If Santiago is guilty of everything that she has been accused of, if she did encourage Rodriguez to beat Nixzmary and even enjoy it or beat the girl herself, those are clearly terrible and perhaps unforgivable crimes. They deserve punishment, surely. But they do not deserve punishment more harsh than that for murder. And encouraging someone to be violent, though inexcusable, should never be considered a more serious crime than actually doing the violence.
So imagine my horror when I read Genia at SistersTalk agreeing with the sentencing:
Should Nixzaliz Santiago be held more responsible than the man who delivered the fatal blow? Yes. I believe mothers should be held to a higher standard, but not because I believe mothers are nurturers by nature. I don’t believe that at all. Andrea Yates, Susan Smith Deanna Laney, and Sivananthi Elango seriously lack the nurturer gene.
With rights come responsibilities. In this country, women have the right to decide if they want to bear a child; therefore, women should be held more accountable for the fate of that child after it’s born. I’m sure lots of my fellow feminists would disagree with that. I don’t understand how any woman who fights for exclusive rights to her own body can then reject the responsibilities that come with those rights.
This pissed me off for quite a few days, so much so that it took me a long time to write about. It’s just so patently wrong that I don’t know where to begin.
So let us begin here. It is wrong for a man to beat his wife, for numerous reasons. It is wrong because it is violence. It is wrong because it is a betrayal of trust. It is wrong because it is the abuse of a power imbalance created by our society between men and women and an effort to exercise and expand that power. And it is wrong, in a large majority of cases, because there is a significant difference in body stature and strength that makes it very difficult for the victim to adequately defend herself.
In other words, it is wrong for all of the same basic reasons that it is wrong to beat your child, or your stepchild. Violence. Betrayal. Power imbalance. Strength imbalance.
But one of the things that does not make it fundamentally wrong to beat your wife? One of those things is the fact that you consciously chose to get married. And it certainly wouldn’t be so in a society where many people didn’t have a choice to not get married, just like many women don’t actually have the access to abortion.

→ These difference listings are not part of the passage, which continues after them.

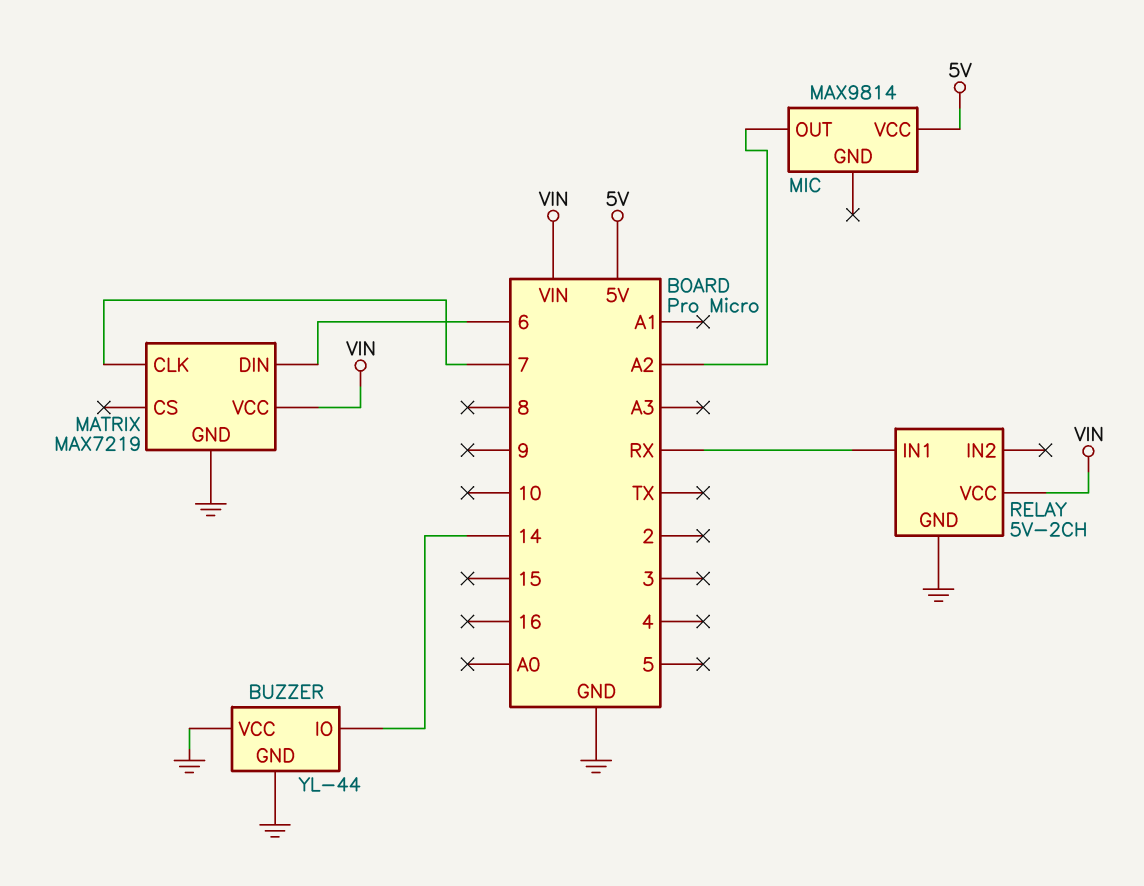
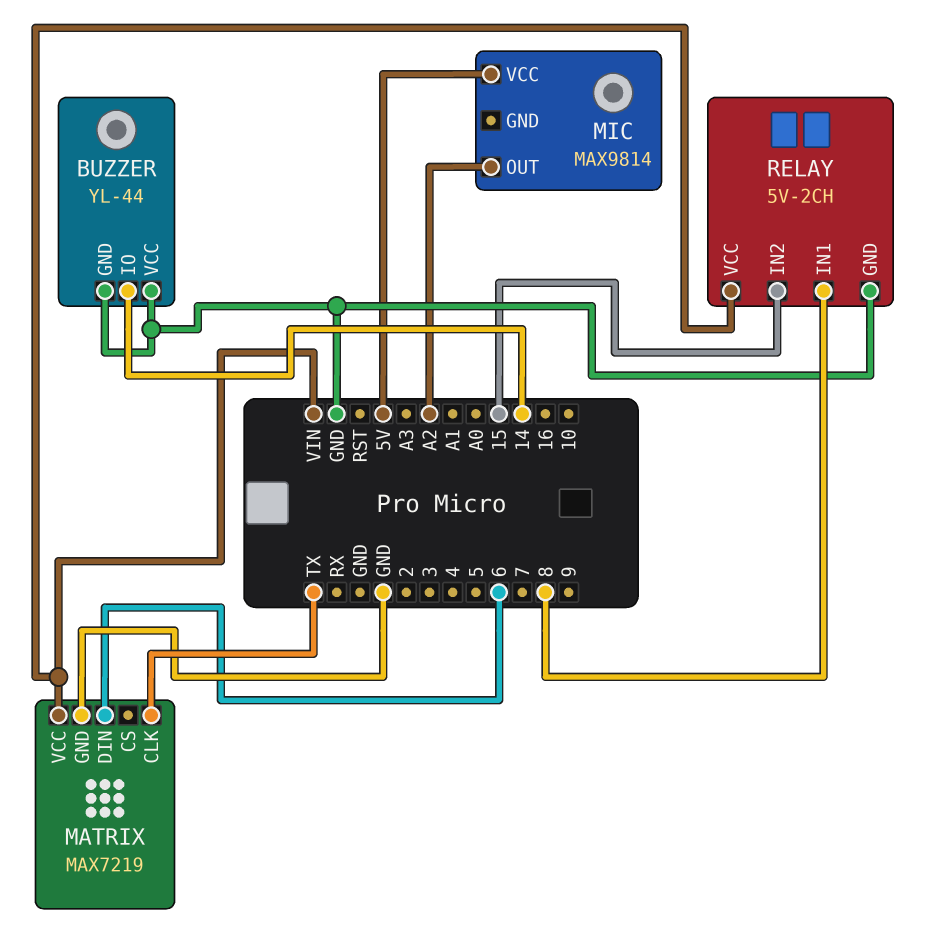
MATRIX pin CLK: 7 -> TX
RELAY pin IN1: RX -> 8
RELAY pin IN2: none -> 15

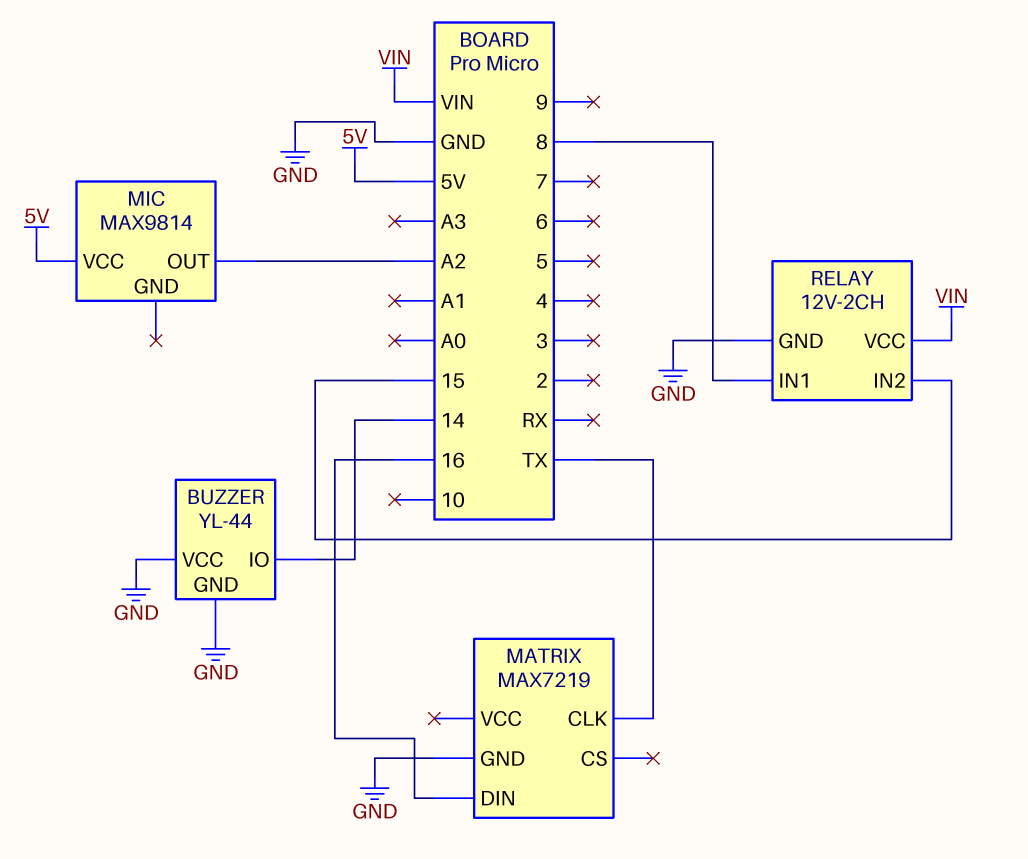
MATRIX pin DIN: 6 -> 16
MATRIX pin VCC: VIN -> none
RELAY: 5V-2CH -> 12V-2CH

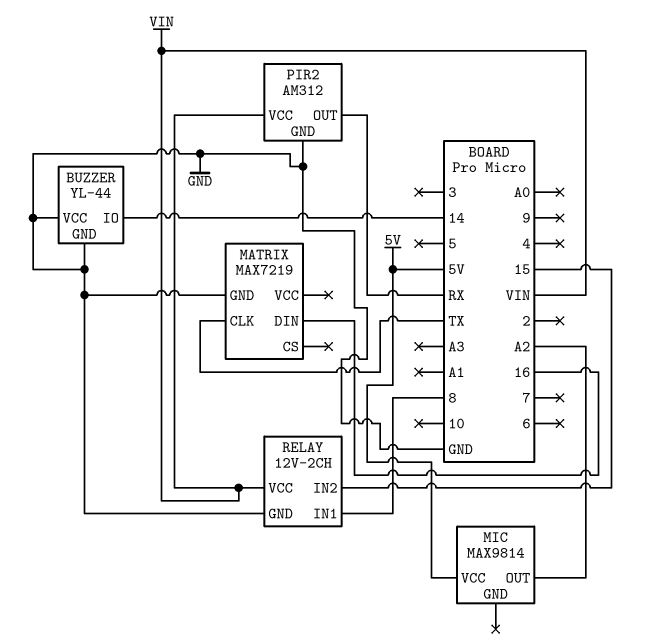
PIR2: none -> AM312
PIR2 pin GND: none -> GND
PIR2 pin OUT: none -> RX
PIR2 pin VCC: none -> VIN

See, I don’t know if Nixzmary was a wanted child. I have no clue. Neither do you. But I do know that we can never use “she made the conscious decision to have a child” without all of the facts in a society where abortion is often inaccessible to those who most need it.

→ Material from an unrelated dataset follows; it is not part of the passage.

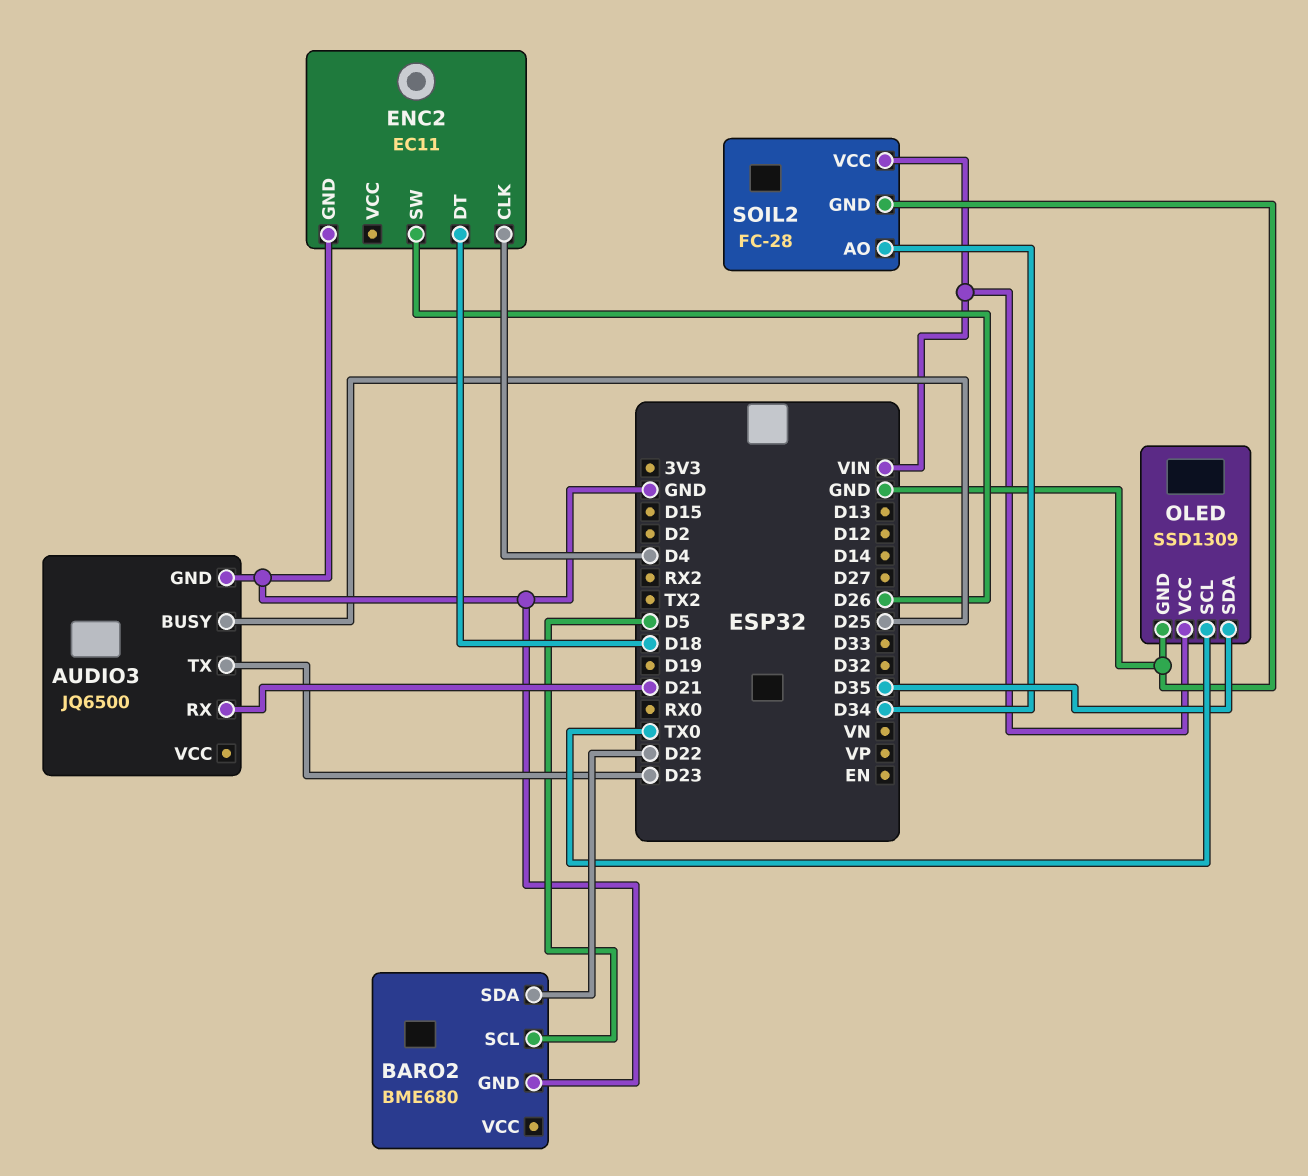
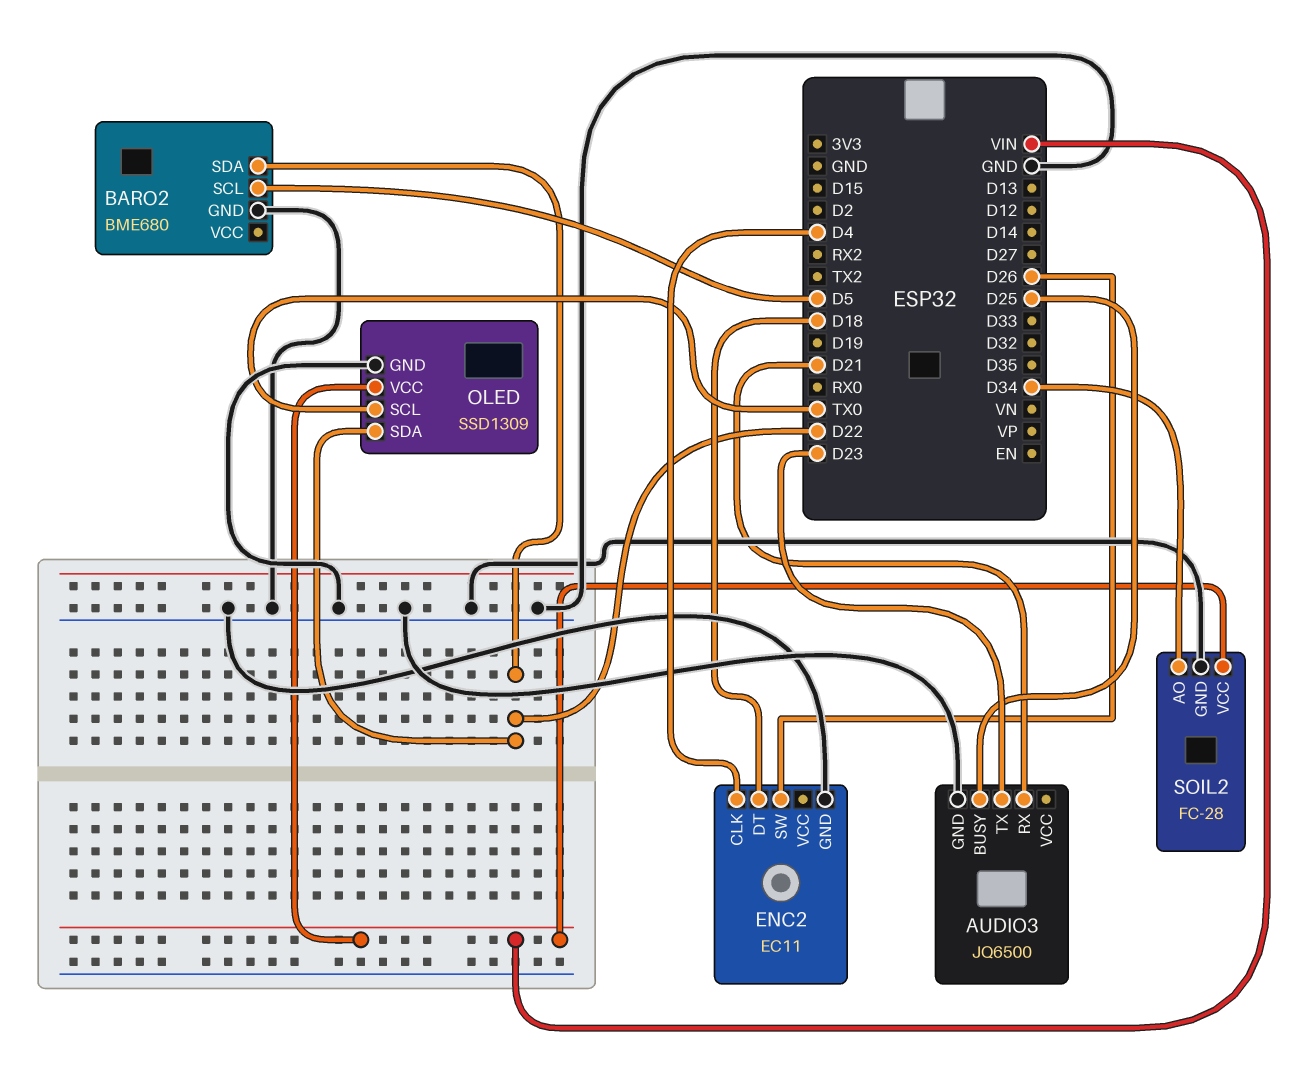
OLED pin SDA: D35 -> D22

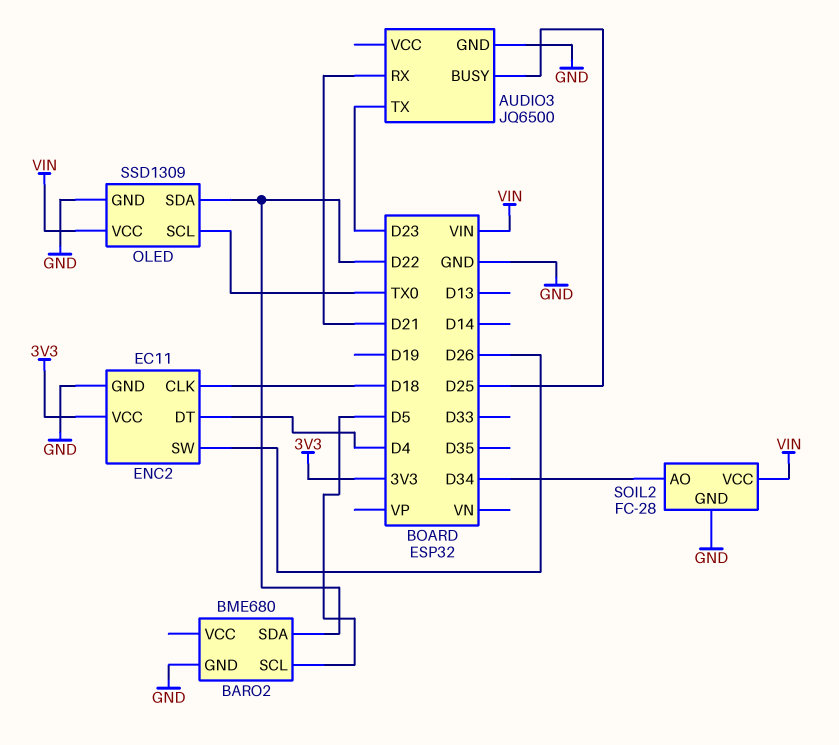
ENC2 pin CLK: D4 -> D18
ENC2 pin DT: D18 -> D4
ENC2 pin VCC: none -> 3V3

And I do know that even if abortion were readily accessible, it would still be irrelevant. Because just like beating your wife in an arranged marriage is no more right, choosing to have the child isn’t what makes beating the child wrong. Nixzmary’s death would be no less wrong if Santiago had wanted an abortion and wasn’t able to obtain one. It would be no less wrong if Rodriguez had never wanted children and felt trapped with them when he formed a relationship with Santiago. It just plain wouldn’t. It would be just as wrong, because a little girl would be just as dead. And the abuse would be just as wrong for the reasons listed above: violence, betrayal of trust, and abuses of power and strength imbalances. The reasons, they might make a big difference in terms of preventing such tragedies in the future. But they don’t make a lick of difference to a dead or abused kid.

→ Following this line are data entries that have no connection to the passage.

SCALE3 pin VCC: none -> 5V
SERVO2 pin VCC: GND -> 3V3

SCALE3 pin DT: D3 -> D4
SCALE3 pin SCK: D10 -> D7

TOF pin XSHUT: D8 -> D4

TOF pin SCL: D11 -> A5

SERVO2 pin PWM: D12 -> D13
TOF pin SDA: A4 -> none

Santiago could be guilty of every charge laid against her, and she would still not be more to blame for Nixzmary’s death than Rodriguez. Because while she may have been able to defend her daughter, and while she may have even encouraged her beatings, she didn’t kill her. Plain and simple. She didn’t kill her, and she is therefore not the primary culprit. She’s certainly not the primary culprit just because she’s Nixzmary’s mother instead of her father.
And to argue otherwise? That’s fucking sexist.